I know I know it’s practically the first quarter of 2019 and here I come acting like we haven’t completely fallen off the grid.
Mama’s been movin’ and shakin’ and trying to get life in order. I don’t usually make new year resolutions but this year I’ve been inspired by so many people and things that the need, the desire, the drive to level up and live my best life has just been overwhelming. There’s this nagging voice inside constantly asking “how do you want Caleb to live?” I know too many people who have worked their asses off for a long time with not much to show for it. I want Caleb to look around and see differently starting with me.
On the other hand, I’ve also been toddler wrangling. Caleb is almost 4 and busier than ever! I’ve got 2 eyes, 2 hands and 2 feet on him at all times and yet I still can’t tell you how or when he sprained his ankle. He’s a true boys boy who manages to collect scabs and scrapes without anyone knowing.
The boy has been super vocal and talking up a storm and although his language is progressing nicely a lot of it has to do with his stimming which can be really funny as he sounds like he’s rehearsing for some big public speech. However, he still struggles with how to communicate his feelings including when and if he hurts himself.
If you listen carefully sometimes you may hear a little “Ouch!” or if you’re careful not blink you might also catch him rub his head or an elbow as he darts by but other than that the kid seems to feel no pain.
I’ve birthed a superhero!!
Therefore you can imagine my surprise (and fear) when he hurt his little ankle so bad that he literally couldn’t stand or walk on it. After an ER visit and X-rays showing a slight sprain, there were still no tears, just demands of “Hug!” which means pick him up and “This one!” with his tiny finger pointed in the direction of his desired final destination. For 3 days I was his mule, carrying him from the couch, to train table, to the bed, to the dining room, to the bathroom at the commands of “Hug! This one!” Finally, we’d both had enough and I had to revert him back to the old way of doing things….speed crawling!
Coincidentally, or maybe not so much, he got tired of that real quick and was up and about like nothing happened further confirming what I’ve known for some time now……Caleb is part genius and part con-man.
Wait, does that make him less of the hero and more like the evil villain?!
Anyway, the young cub is doing just fine now. He continues to use his charming traits both at school and ABA but it’s more effective on the lady teachers than it is with Mr.J at therapy.
Around the holidays I asked for Caleb to start working with Mr.J full time at ABA because I’d noticed how well Caleb responded to him and it’s made a huge difference in our lives.

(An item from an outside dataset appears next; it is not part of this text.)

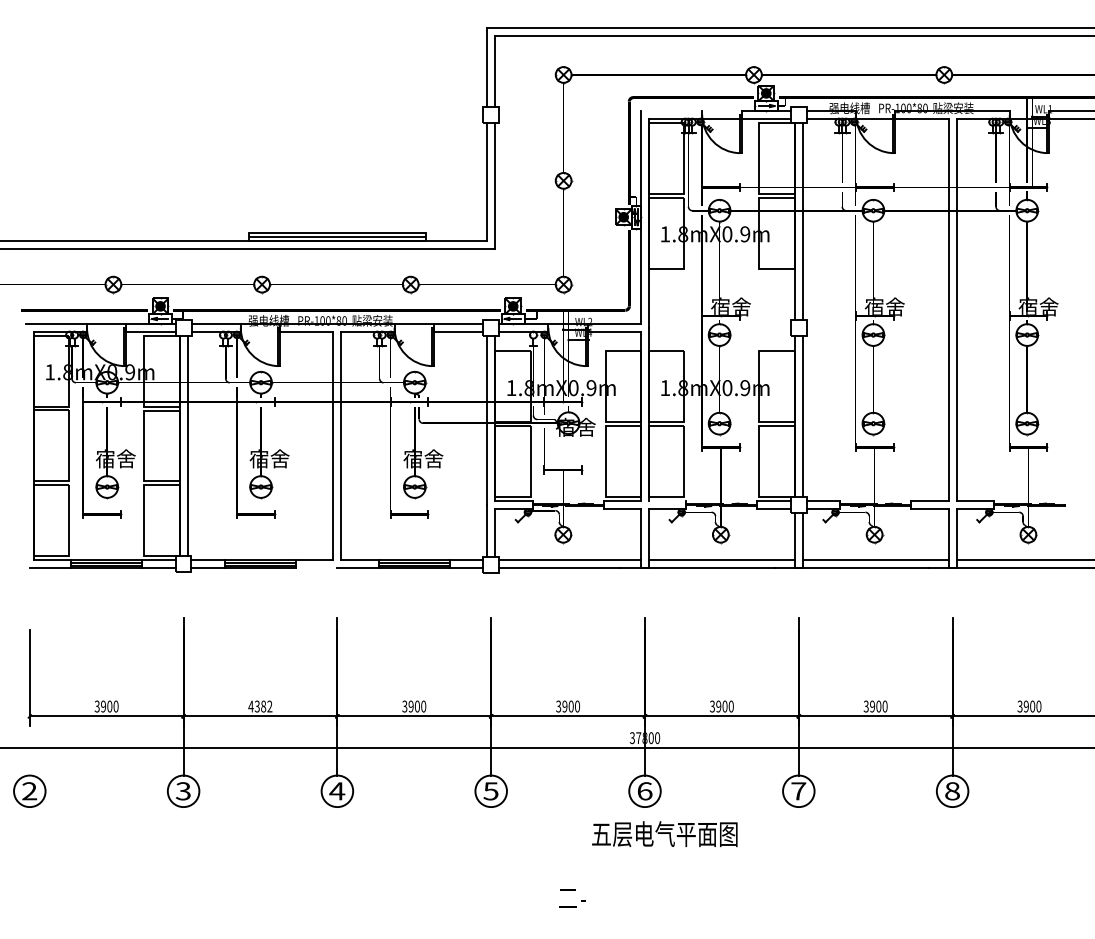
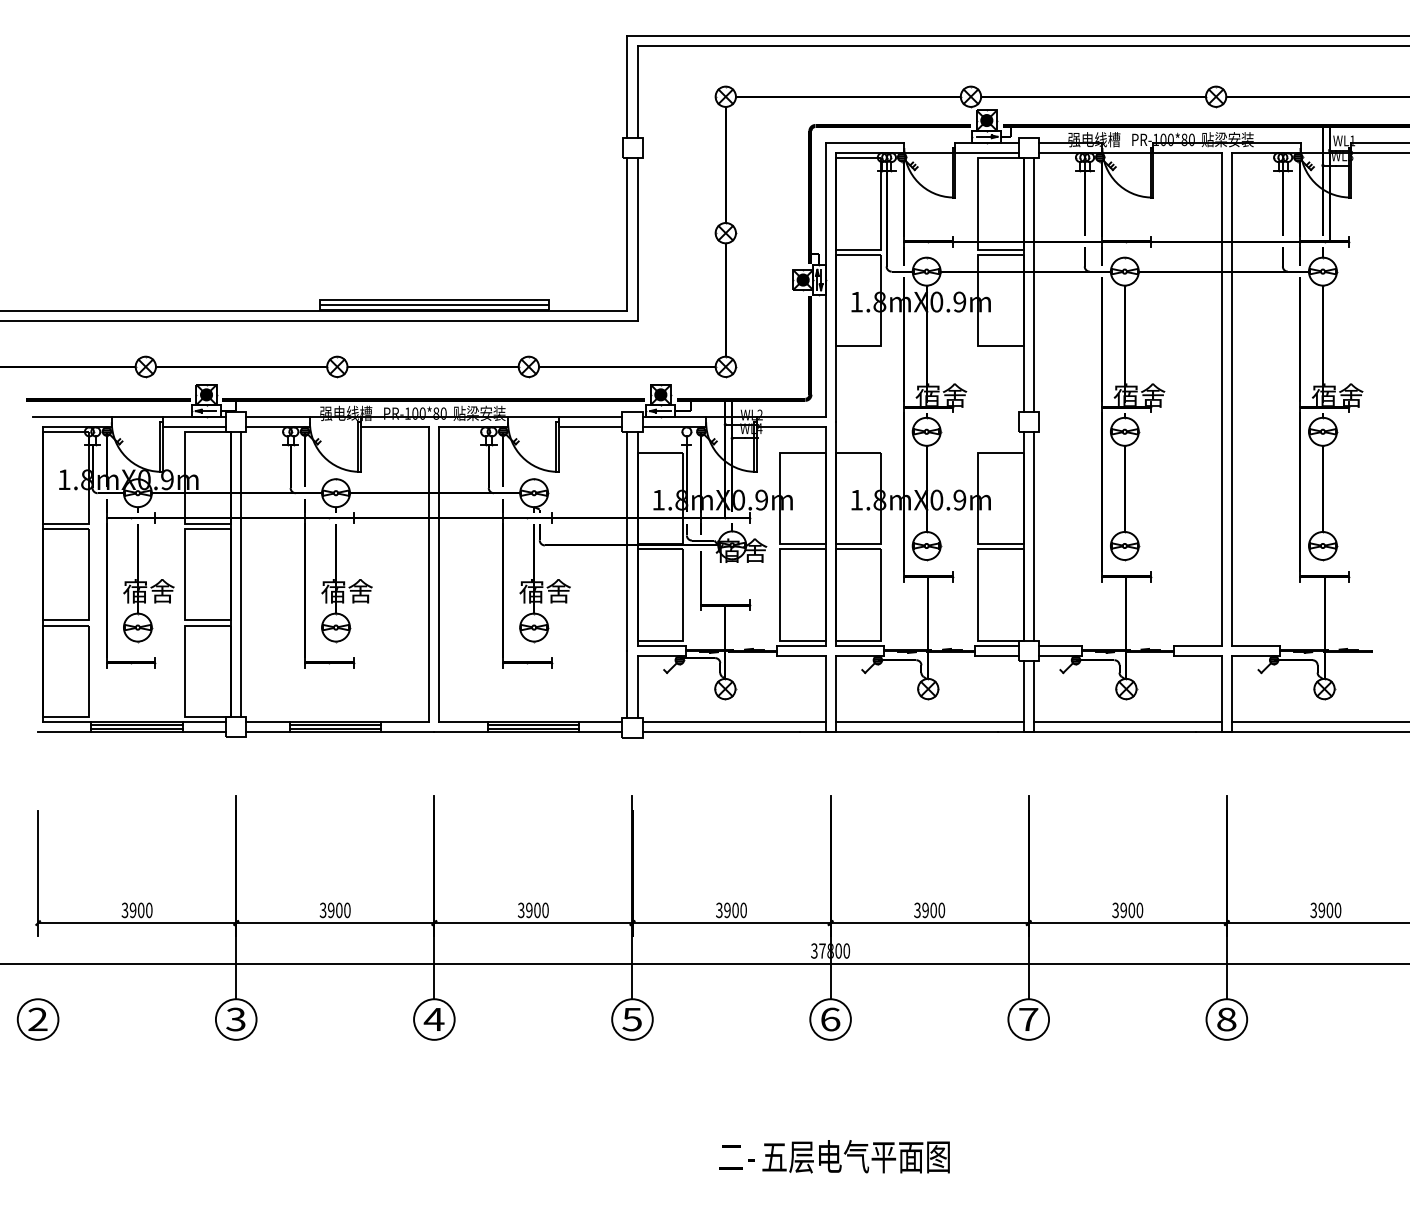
line: (671, 110) -> (864, 142), added
line: (667, 500) -> (859, 645), added
line: (316, 568) -> (407, 732), added
text: (259, 706) -> (334, 910), 4382 -> 3900
text: (664, 833) -> (855, 1156), moved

Caleb is progressing in his programs at school and his aggressive behavior has decreased so much they’ve taken it off of his programs as far as things to work on. It’s a great feeling knowing that they no longer have to put on arm guards when they see your kiddo coming! School is a different story, his tolerance for his peers hasn’t really changed much but he has good days and “handsy” days. I know on the days his notebook reads “we continue to work with Caleb on his emotions” that poor child has felt the inside of Caleb’s little heavy hand.
Now does Caleb still have tantrums..absolutely! He’s 3 and spoiled…Duh! But these episodes at school are not malicious or out of anger most times. We just haven’t been able to figure out his triggers, and when we do there’s a new one. I try not to let the “handsy” days get me down. His teachers are great and we stay on the same page both at school and home with his behavior. I’ve reduced what he watches and screen time just in case those were factors as well.
For now, we just stay consistent and help our tiny Jekyll & Hyde manage his emotions.